OBRAS / Xclu - Eternity

 

Fotografía. Impresión digital montada en Diasec. 50 x 300 cms. Video instalación de tres monitores. 100 x 180 cms. c/u. Fotografía. Tríptico. 80 x 360 cms. Fotografía. Video instalación de tres monitores. 100 x 180 cms. c/u. MAC Lima 2014. MAC Lima 2014. MAC Lima 2014. Scope Miami 2013. Scope Basel 2014.

 

El proyecto Xclu-Eternity de Verónica Wiese aborda la obsesión de la humanidad por suspender lo inminente, es decir, su constante búsqueda por encontrar la forma de vencer a la muerte, detener el paso del tiempo y permanecer eterna. XClu-Eternity tiene como punto de partida una propuesta de suspensión del envejecimiento del ser humano, basada en el estudio de la microbiología y la nanotecnología.
Se trata de una instalación que incluye video, fotografías, archivos documentales y esculturas de gran formato. Parte de la instalación se presentó en abril de 2013 en la feria PARC en el Museo de Arte Contemporáneo de Lima.



JUAN ANTONIO MOLINA
XClu-Eternity. El cuerpo, dentro y fuera.

“Es la civilización moderna, esta civilización sin Dios, la que obliga a los hombres a dar tal importancia a la piel” (Curzio Malaparte).

La noción de eternidad tiene en XClu-Eternity una implicación paradójica, porque en realidad el único acceso que tenemos a la eternidad es la muerte. La obra, que parece narrar un proceso de regeneración de las células, pudiera estar representando, en otro nivel, un ciclo de muerte y resurrección. Este ciclo, evidentemente artificial, puede ser leído como sobrehumano, incluso herético. El proyecto XClu-Eternity tiene el tono de un relato de ciencia ficción, en el que se reelabora un motivo mitológico. Al mismo tiempo, evoca las representaciones de un futuro de perfección, simbolizado por la disolución del cuerpo en la tecnología.
En ese futuro el cuerpo podría ser la encarnación de una belleza estéril y el símbolo de una mutación del deseo.
La obra es una combinación de video, escultura y textos que busca funcionar en distintos niveles de percepción y en diferentes niveles de discurso.
La escultura juega con la ilusión al imitar un hueso del cuerpo humano. Traslada la pequeña pieza anatómica a una proporción macroscópica y provoca un efecto de desmesura y una ambigüedad entre el adentro y el afuera, entre el cuerpo y el espacio.
Pudiera percibirse como un objeto arqueológico o antropológico, o como una réplica, de esas que se exhiben en los museos de ciencias naturales. En ese sentido, su exhibición en un espacio abierto encierra una contradicción, porque inserta al objeto dentro de una lógica del paisaje (del paisaje urbano, incluso) y lo contamina con implicaciones simultáneamente didácticas y ornamentales. Ese tránsito hacia la ornamentación tiene total coherencia con la presencia estética del objeto y con el efecto que provoca esa correlación dentro-fuera en el cuerpo del espectador.
Estar dentro y fuera implica en este caso estar dentro y fuera de mi propio cuerpo.
Esa mirada al interior del cuerpo forma parte de la estructura visual del video. Con una narrativa lineal, bastante legible, este video muestra las diferentes fases de una intervención en el cuerpo humano. Aquí vuelven a aparecer las formas orgánicas de la pieza escultórica, lo que les otorga una mayor precisión dentro del relato general de la obra. Aunque en algunos momentos el color aporta una mayor intensidad visual, sobre todo por el rojo de la sangre y de la carne descubierta, en general predomina un ritmo fluido y una sintaxis sin sobresaltos.
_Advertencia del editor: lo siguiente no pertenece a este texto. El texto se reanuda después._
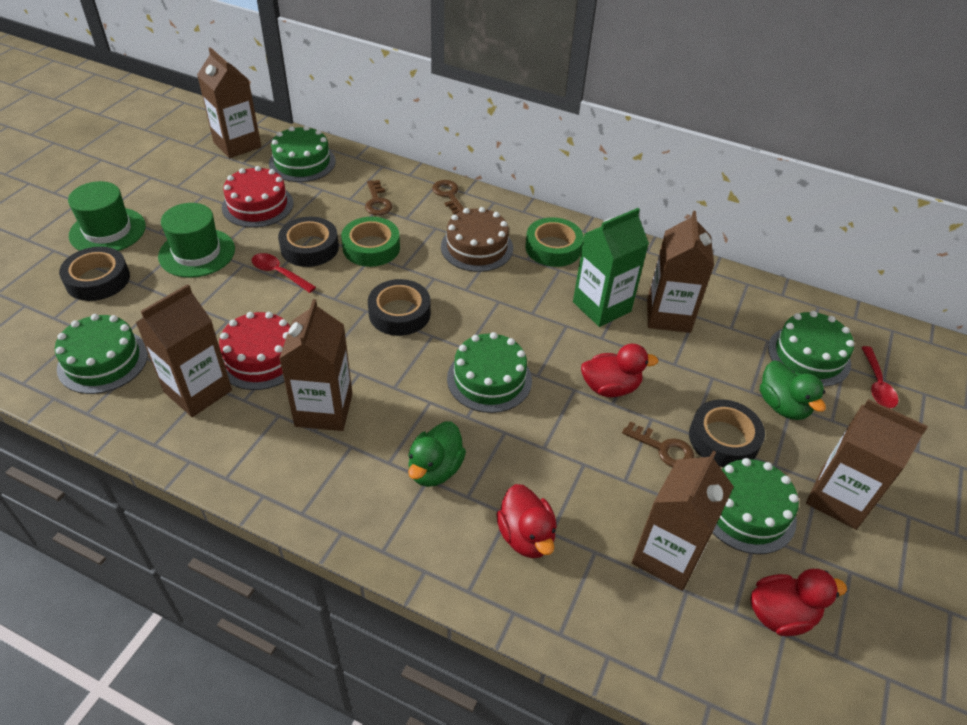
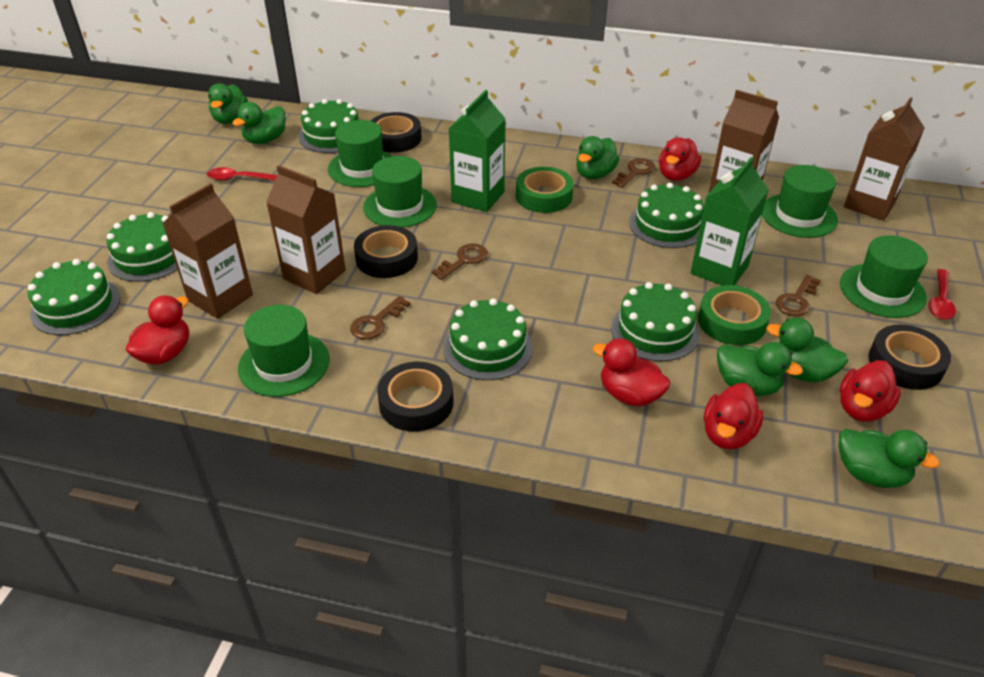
brown cake: 1 -> 0
brown carton: 6 -> 4
brown key: 3 -> 4
green cake: 5 -> 6
green carton: 1 -> 2
green duck: 2 -> 6
green hat: 2 -> 5
red cake: 2 -> 0
red duck: 3 -> 5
El argumento de este relato es la transformación del cuerpo para retar al paso del tiempo. Esta es una antigua obsesión, que en la sociedad contemporánea tiene los matices de un narcisismo infiltrado en un imaginario clínico y bio-tecnológico.
La popularización del discurso científico ha completado ese imaginario con fantasías de clonación, rejuvenecimientos artificiales y perfeccionamientos genéticos, que en más de una ocasión han servido para cobijar un ideal estético, sutilmente contaminado de racismo y exclusividad clasista. Hay un límite muy difuso entre la aplicación de estos procedimientos en la medicina y su consumo frívolo por una élite obsesionada con las apariencias.
Si bien por una vía podemos ampliar la esperanza de una vida con mayor calidad y longitud, por la otra podemos fortalecer el paradigma de una belleza frígida y autocomplaciente. Verónica Wiese no ignora estas posibles interpretaciones. Sin embargo, como toda obra de arte, la suya busca fundamentalmente una interpretación poética del tema y una exploración de su aspecto simbólico.